Rhino poaching rouses fury
Image by: Dan Kitwood / Getty Images
Staff at the Shamwari Nature Reserve outside Port Elizabeth are enraged after a rhinoceros was found dead beside her dehorned calf according to a newspaper.
"It's gruesome," a source at the reserve, who wanted to remain anonymous, told Die Burger .
"It just f***ing blood. They didn't even use a chainsaw to take off her horn. They used a machete or something to hack it out."
Joe Cloete, the managing director of the Schamwari group said the killing was a tragedy.
The last time a rhino was killed at the reserve was in December 2008.
The rhino cow and her male calf had bee shot with a tranquilliser.
The source said the calf survived because its horn was neatly sawn off.
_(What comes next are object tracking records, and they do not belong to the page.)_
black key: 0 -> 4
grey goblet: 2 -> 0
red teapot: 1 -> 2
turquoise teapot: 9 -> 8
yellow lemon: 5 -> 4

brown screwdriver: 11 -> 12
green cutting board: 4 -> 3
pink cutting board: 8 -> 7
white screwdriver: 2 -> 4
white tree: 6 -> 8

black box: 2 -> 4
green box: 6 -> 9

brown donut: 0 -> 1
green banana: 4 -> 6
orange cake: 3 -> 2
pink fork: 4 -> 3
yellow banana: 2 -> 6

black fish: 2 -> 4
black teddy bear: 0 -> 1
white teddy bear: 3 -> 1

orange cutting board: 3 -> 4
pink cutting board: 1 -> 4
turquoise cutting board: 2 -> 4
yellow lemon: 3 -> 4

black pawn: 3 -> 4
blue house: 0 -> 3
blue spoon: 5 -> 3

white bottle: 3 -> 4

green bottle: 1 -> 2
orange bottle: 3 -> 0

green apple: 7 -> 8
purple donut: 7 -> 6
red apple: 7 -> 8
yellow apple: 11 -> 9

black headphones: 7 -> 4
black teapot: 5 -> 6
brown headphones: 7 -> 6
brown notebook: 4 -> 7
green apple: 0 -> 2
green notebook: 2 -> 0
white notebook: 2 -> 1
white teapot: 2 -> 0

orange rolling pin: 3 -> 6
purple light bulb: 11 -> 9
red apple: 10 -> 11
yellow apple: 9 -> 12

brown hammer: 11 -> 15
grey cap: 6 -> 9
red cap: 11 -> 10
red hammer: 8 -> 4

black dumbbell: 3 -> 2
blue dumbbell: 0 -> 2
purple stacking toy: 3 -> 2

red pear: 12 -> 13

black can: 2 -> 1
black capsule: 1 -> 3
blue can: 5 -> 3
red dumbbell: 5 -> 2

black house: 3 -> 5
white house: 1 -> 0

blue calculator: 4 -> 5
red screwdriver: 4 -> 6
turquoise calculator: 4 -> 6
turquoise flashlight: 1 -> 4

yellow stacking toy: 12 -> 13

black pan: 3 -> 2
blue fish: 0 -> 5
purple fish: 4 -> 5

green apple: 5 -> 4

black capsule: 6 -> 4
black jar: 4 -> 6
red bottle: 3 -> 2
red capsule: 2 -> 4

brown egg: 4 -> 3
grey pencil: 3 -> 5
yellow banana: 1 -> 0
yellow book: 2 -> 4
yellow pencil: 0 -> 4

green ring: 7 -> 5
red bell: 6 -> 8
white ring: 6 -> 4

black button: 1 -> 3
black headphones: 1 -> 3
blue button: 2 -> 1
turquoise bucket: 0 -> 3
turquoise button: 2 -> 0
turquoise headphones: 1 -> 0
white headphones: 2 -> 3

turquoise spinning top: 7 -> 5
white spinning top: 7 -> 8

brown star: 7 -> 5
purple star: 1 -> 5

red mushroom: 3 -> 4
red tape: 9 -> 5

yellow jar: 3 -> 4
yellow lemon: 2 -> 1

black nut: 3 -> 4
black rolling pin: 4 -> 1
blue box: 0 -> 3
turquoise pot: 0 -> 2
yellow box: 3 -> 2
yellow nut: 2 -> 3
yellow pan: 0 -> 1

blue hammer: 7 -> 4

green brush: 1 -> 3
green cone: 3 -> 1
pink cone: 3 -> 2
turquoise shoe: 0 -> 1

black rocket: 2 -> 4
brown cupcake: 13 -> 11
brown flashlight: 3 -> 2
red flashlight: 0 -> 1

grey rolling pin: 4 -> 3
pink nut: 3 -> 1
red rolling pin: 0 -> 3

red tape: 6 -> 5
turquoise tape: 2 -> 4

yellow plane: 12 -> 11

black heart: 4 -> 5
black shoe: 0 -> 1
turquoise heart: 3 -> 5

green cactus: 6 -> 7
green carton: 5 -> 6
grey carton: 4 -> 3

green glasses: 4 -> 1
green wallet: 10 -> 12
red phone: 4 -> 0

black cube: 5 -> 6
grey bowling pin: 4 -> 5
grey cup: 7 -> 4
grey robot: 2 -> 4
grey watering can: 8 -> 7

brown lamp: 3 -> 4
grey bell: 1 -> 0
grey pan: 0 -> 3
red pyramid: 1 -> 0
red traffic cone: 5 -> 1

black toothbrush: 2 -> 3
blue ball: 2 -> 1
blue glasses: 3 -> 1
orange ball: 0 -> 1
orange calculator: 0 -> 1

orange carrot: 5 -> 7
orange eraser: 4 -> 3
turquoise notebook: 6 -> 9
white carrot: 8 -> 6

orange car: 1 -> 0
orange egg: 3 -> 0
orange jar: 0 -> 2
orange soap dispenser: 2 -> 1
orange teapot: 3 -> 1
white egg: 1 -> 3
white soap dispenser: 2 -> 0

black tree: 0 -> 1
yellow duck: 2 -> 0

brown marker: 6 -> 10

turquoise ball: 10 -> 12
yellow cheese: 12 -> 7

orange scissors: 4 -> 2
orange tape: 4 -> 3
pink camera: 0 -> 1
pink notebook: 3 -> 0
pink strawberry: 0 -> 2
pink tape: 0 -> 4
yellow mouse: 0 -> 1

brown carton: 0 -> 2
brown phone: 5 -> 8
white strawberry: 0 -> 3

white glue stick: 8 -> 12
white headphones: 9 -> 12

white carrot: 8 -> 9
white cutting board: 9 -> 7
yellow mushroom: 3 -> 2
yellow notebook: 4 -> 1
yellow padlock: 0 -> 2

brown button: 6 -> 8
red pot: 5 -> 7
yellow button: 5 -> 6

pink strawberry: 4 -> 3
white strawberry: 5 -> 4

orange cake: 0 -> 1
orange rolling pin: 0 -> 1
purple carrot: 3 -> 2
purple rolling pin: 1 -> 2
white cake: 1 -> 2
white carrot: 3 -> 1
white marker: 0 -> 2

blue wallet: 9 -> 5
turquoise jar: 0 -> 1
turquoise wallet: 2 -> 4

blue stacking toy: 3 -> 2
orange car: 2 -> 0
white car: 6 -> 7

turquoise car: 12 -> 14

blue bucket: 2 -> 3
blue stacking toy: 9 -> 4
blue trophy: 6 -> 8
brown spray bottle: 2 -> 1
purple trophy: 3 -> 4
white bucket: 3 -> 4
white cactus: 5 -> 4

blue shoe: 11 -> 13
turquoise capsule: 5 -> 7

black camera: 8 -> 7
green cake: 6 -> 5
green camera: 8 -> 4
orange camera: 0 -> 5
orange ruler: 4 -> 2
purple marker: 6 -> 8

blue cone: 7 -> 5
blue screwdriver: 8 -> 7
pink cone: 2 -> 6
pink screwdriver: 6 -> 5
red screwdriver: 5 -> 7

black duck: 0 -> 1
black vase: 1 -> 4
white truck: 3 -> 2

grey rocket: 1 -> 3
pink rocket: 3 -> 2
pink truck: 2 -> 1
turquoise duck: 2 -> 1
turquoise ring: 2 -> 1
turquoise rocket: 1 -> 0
The rhinos were found beside a waterhole.
By Monday afternoon, the calf's chances of surviving looked good, Cloete said.
"He is under the supervision of our vet Dr Johan Joubert and will be taken to our animal rehabilitation centre, " Cloete said.
Last week, the World Wildlife Fund said the number of rhinos poached in South Africa had reached a record high.
Statistics from SA National Parks show that 341 animals have been lost to poaching so far in 2011, compared to a record total of 333 last year, the fund said in a statement.
Two more rhinos were killed in Mpumalanga at the weekend.
The latest Eastern Cape killing would bring that number to 344.
Three of the five rhino species globally are critically endangered.